一个新的进程或线程(执行器)启动并且目标函数calc_start_up_time
立即返回时间差。就这样。
def calc_start_up_time(pipe_in, start):
pipe_in.send(time.perf_counter() - start)
pipe_in.close()
def run(executor, n_runs):
results = []
for _ in range(int(n_runs)):
pipe_out, pipe_in = Pipe(duplex=False)
exe = executor(target=calc_start_up_time, args=(pipe_in,
time.perf_counter(),))
exe.start()
# Note: Measuring only the time for exe.start() returning like:
# start = time.perf_counter()
# exe.start()
# end = time.perf_counter()
# would not include the full time a new process needs to become
# production ready.
results.append(pipe_out.recv())
pipe_out.close()
exe.join()
result_series = pd.Series(results)
display_results(executor, result_series)
return result_series.min()
它的构建是通过 start_method 和作为命令行参数传递的运行次数从终端启动的。
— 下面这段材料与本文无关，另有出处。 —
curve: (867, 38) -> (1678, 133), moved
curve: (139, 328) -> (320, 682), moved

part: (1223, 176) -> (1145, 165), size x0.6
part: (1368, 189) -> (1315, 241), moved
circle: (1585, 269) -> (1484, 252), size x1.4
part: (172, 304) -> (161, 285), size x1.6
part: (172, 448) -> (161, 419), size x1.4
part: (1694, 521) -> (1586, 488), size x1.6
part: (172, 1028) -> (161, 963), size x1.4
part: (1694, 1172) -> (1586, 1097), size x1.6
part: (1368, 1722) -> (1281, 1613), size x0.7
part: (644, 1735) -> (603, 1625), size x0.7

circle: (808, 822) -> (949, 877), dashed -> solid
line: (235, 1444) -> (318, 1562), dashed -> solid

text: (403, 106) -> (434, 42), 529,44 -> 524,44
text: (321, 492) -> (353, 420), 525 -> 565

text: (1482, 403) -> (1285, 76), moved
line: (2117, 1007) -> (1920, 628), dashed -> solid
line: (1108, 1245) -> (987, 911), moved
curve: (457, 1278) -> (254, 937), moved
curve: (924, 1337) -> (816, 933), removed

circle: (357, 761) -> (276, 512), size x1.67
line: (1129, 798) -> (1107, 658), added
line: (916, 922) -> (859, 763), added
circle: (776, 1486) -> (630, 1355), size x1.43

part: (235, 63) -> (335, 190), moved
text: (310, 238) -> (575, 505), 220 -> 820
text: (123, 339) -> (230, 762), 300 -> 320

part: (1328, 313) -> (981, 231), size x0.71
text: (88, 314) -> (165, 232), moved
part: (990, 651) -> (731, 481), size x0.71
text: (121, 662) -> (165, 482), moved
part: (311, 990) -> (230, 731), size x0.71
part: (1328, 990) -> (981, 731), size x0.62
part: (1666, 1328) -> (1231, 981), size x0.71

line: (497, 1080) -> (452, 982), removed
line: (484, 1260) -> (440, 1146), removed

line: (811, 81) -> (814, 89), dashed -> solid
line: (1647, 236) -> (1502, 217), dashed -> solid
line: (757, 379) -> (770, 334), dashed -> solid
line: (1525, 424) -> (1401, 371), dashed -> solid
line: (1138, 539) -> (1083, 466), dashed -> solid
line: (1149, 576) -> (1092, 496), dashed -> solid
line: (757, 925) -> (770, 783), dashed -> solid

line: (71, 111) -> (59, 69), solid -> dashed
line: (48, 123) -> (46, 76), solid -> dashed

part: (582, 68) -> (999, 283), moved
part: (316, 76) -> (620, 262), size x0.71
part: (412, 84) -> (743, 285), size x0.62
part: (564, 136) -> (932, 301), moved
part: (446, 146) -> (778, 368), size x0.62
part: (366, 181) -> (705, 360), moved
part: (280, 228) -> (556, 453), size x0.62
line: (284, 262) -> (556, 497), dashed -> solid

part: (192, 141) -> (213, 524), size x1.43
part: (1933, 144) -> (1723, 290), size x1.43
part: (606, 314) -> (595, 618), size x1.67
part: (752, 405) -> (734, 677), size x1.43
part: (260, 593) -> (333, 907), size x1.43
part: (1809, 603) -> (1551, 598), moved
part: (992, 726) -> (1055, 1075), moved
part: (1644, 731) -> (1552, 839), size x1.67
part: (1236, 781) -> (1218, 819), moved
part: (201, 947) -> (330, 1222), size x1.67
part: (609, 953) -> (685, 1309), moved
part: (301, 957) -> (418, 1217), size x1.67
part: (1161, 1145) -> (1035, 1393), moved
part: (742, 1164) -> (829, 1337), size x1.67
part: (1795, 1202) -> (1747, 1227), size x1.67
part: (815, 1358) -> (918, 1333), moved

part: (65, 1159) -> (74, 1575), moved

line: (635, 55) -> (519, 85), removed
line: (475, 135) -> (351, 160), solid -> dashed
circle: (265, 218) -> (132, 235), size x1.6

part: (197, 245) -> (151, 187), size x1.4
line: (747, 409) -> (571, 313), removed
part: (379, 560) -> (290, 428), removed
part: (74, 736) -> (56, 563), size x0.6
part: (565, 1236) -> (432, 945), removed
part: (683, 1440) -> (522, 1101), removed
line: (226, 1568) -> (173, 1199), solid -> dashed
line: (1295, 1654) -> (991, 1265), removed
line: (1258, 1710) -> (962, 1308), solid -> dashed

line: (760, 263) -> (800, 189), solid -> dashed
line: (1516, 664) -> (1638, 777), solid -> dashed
基准测试将始终运行n_runs
使用指定的 start_method 启动进程(在 Ubuntu 18.04 上可用:fork、spawn、forkserver),然后与n_runs
线程启动。结果侧重于最小值,因为它们显示了可能的速度。
if __name__ == '__main__':
# Usage:
# ------
# Start from terminal with start_method and number of runs as arguments:
# $python thread_vs_proc_start_up.py fork 100
#
# Get all available start methods on your system with:
# >>>import multiprocessing as mp
# >>>mp.get_all_start_methods()
start_method, n_runs = sys.argv[1:]
mp.set_start_method(start_method)
mins = []
for executor in [Process, Thread]:
mins.append(run(executor, n_runs))
print(f"Minimum start-up time for processes takes "
f"{compare(*mins)} "
f"longer than for threads.")
Results
with n_runs=1000
在我生锈的机器上:
# Ubuntu 18.04 start_method: fork
# ================================
results for Process:
count 1000.000000
mean 0.002081
std 0.000288
min 0.001466
25% 0.001866
50% 0.001973
75% 0.002268
max 0.003365
Minimum with 1.47 ms
------------------------------------------------------------
results for Thread:
count 1000.000000
mean 0.000054
std 0.000013
min 0.000044
25% 0.000047
50% 0.000051
75% 0.000058
max 0.000319
Minimum with 43.89 µs
------------------------------------------------------------
Minimum start-up time for processes takes 33.41x longer than for threads.
# Ubuntu 18.04 start_method: spawn
# ================================
results for Process:
count 1000.000000
mean 0.333502
std 0.008068
min 0.321796
25% 0.328776
50% 0.331763
75% 0.336045
max 0.415568
Minimum with 321.80 ms
------------------------------------------------------------
results for Thread:
count 1000.000000
mean 0.000056
std 0.000016
min 0.000043
25% 0.000046
50% 0.000048
75% 0.000065
max 0.000231
Minimum with 42.58 µs
------------------------------------------------------------
Minimum start-up time for processes takes 7557.80x longer than for threads.
# Ubuntu 18.04 start_method: forkserver
# =====================================
results for Process:
count 1000.000000
mean 0.295011
std 0.007157
min 0.287871
25% 0.291440
50% 0.293263
75% 0.296185
max 0.361581
Minimum with 287.87 ms
------------------------------------------------------------
results for Thread:
count 1000.000000
mean 0.000055
std 0.000014
min 0.000043
25% 0.000045
50% 0.000047
75% 0.000064
max 0.000251
Minimum with 43.01 µs
------------------------------------------------------------
Minimum start-up time for processes takes 6693.44x longer than for threads.